# New little Cinnamon-Pinto Girl



## Katis228 (Aug 19, 2012)

I'm so excited!! I got to visit with my hedgie this past Monday, and she is absolutely the most adorable thing I've ever laid eyes on.  

She should get to come home on Friday December 22nd when she is right around 8 weeks old. 

My signature won't say 'future hedgie owner' for much longer. :mrgreen: 

Now I get to go crazy gathering all the supplies, and trying to come up with a name befitting her cuteness. LOL


----------



## Katis228 (Aug 19, 2012)

Forgot the picture! LOL

Here she is from Monday 11/26/12, at right around 4 weeks old.


----------



## LizardGirl (Aug 25, 2008)

Very cute, congrats!

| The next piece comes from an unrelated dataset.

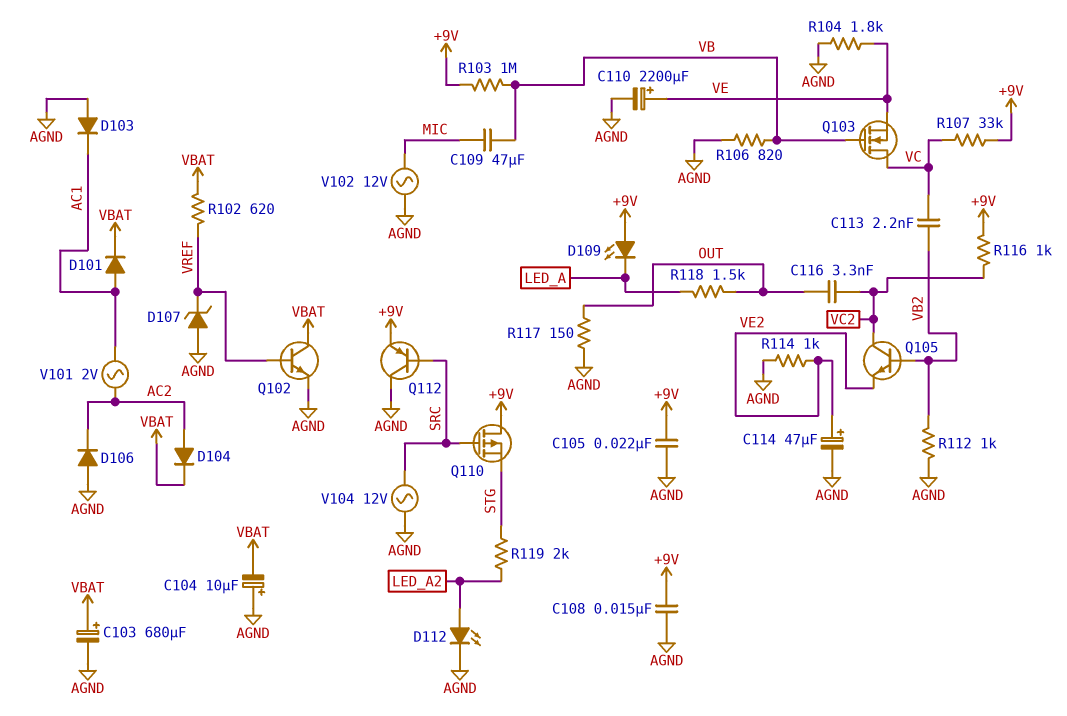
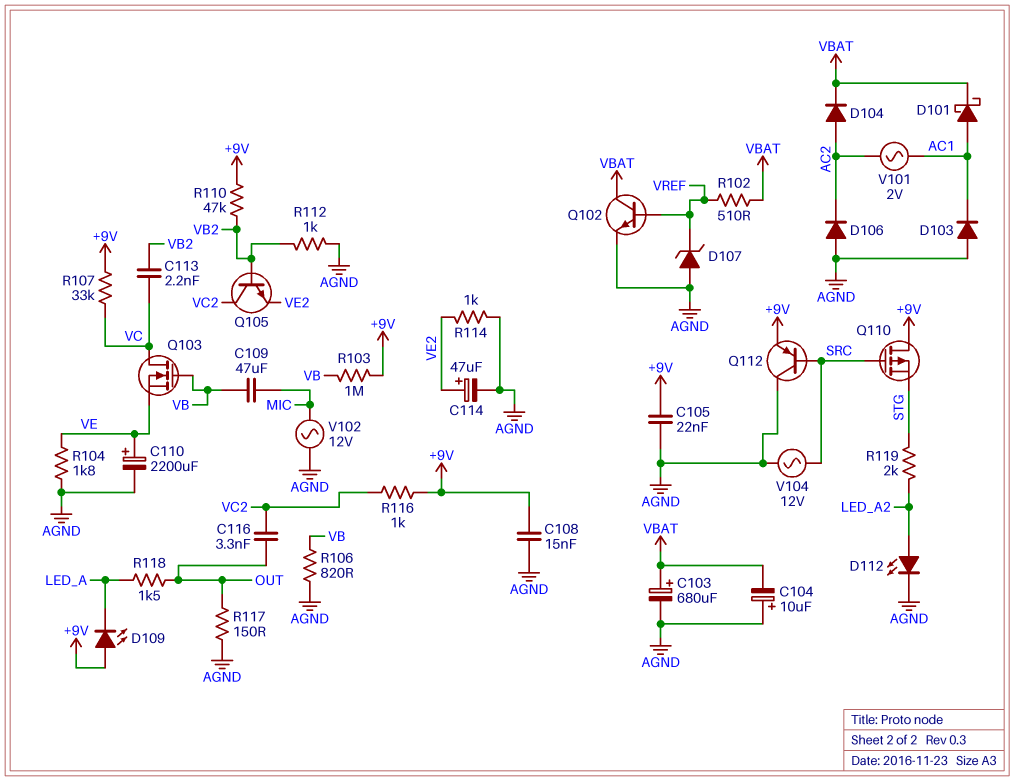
D101: diode (A AC1, K VBAT) -> schottky (A AC1, K VBAT)
R102: 620 (VBAT, VREF) -> 510 (VBAT, VREF)
R110: none -> 47k (+9V, VB2)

It's smart to get everything prepared beforehand, you'll be bringing her home in a hectic time of the year.


----------



## Katis228 (Aug 19, 2012)

LizardGirl said:


> Very cute, congrats! It's smart to get everything prepared beforehand, you'll be bringing her home in a hectic time of the year.


Thanks, LizardGirl, and can I say thank you for the book you wrote. It has been an invaluable part of my learning process!

It is definitely crazy this time of year! I think it's the car ride I'm most worried about (possibility of her being carsick and crazy drivers).

I've already ordered all my heating elements (thermostat, CHE and dome, thermometers). All I have left to account for out of my long list of stuff to get is: a kitchen scale (Target), Fleece blanket (Target), and a bag of food of the same kind as the breeder has been feeding her. (Tractor Supply). 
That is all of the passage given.